[98537] in North American Network Operators' Group
Re: Industry best practices (was Re: large organization nameservers
daemon@ATHENA.MIT.EDU (Sean Donelan)
Sat Aug 11 21:05:32 2007
Date: Sat, 11 Aug 2007 21:04:32 -0400 (EDT)
From: Sean Donelan <sean@donelan.com>
To: nanog@merit.edu
In-Reply-To: <g3vebot2cg.fsf@sa.vix.com>
Errors-To: owner-nanog@merit.edu
Followups probably should go to the dnsops mailing list.
I got tired of things and went back to the original question, and put
together my list of what the "minimum" packets needed for full DNS
performance on the modern Internet.
It is the minimum, based on the security principle deny everything, allow
only what is needed. But "needed" is performance based. So it means not
relying on fallbacks, timeouts or hoping no one complains. It does not
include packets needed for diagnostic or troubleshooting information.

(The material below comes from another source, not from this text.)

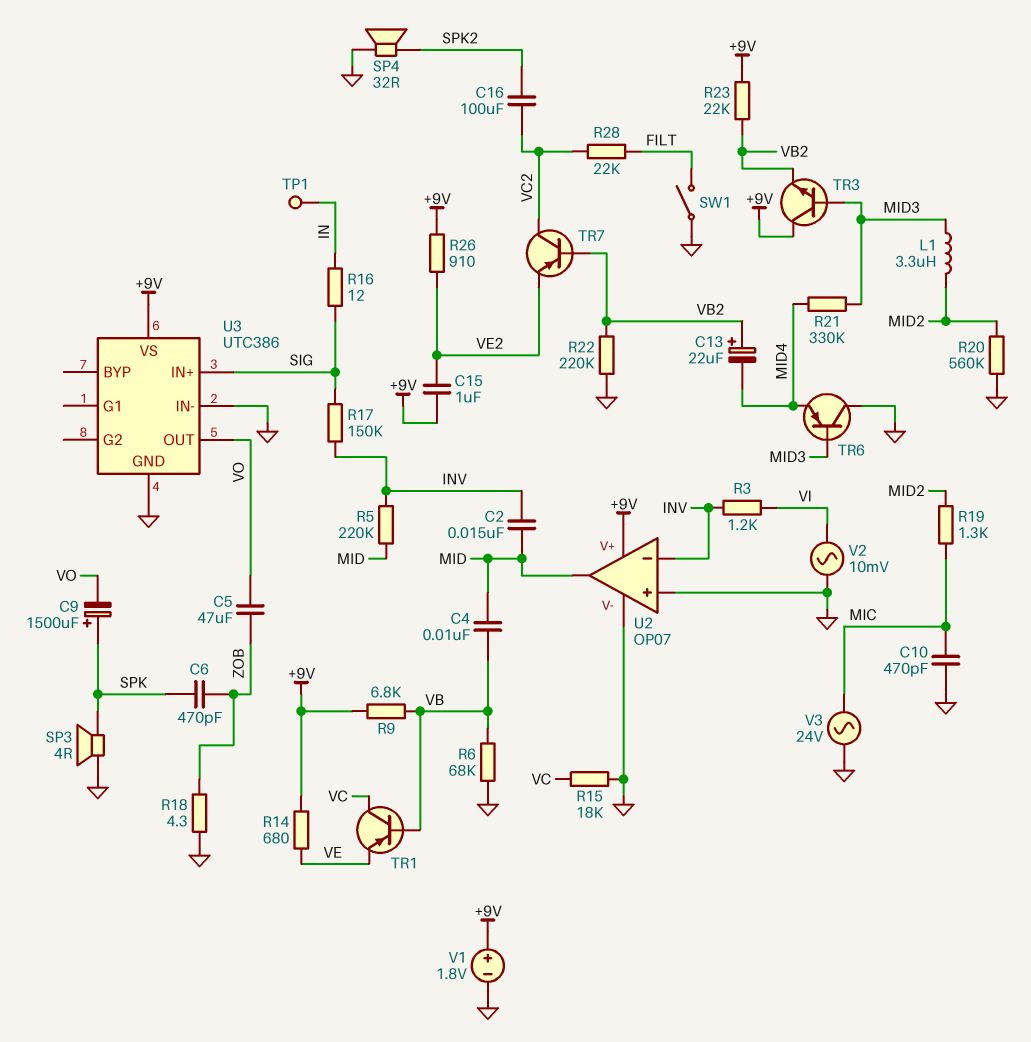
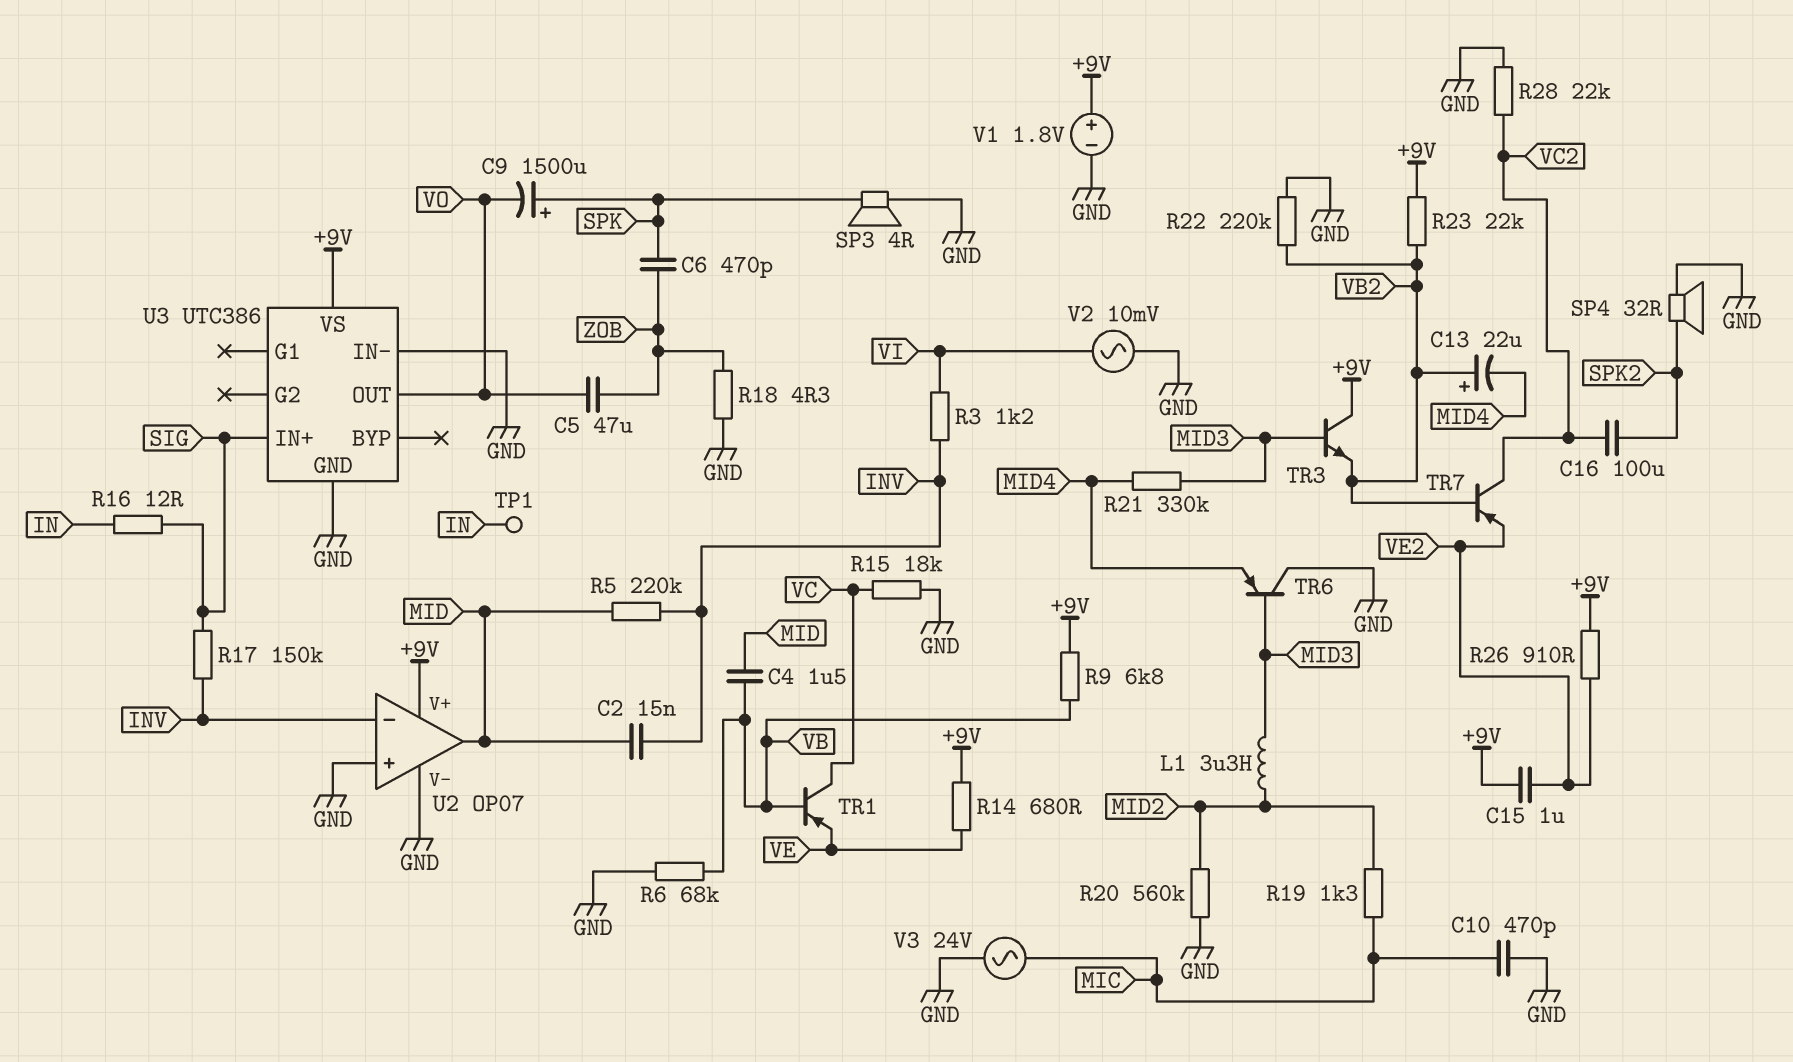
C4: 10nF (MID, VB) -> 1.5uF (MID, VB)
R28: 22k (FILT, VC2) -> 22k (GND, VC2)
SW1: switch (FILT, GND) -> none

It is based on the "modern" Internet so does not included very deprecated
packets like Source Quench or unimplemented functions like broadcast DNS
queries.
It does include current Internet practices for EDNS, Notify, global DNS
load balancers and error handling I've seen in recent, i.e. less than 10
years old, DNS, Router and OS software.
I didn't included TOS/DSCP and some military options, mainly because I'm
not sure what "modern" military networks are currently using. If you are
using TOS/DSCP or military options, there are some things you will need to
add.
<http://www.donelan.com/dnsacl.html>
<http://www.donelan.com/dnsacl-min-cisco.html>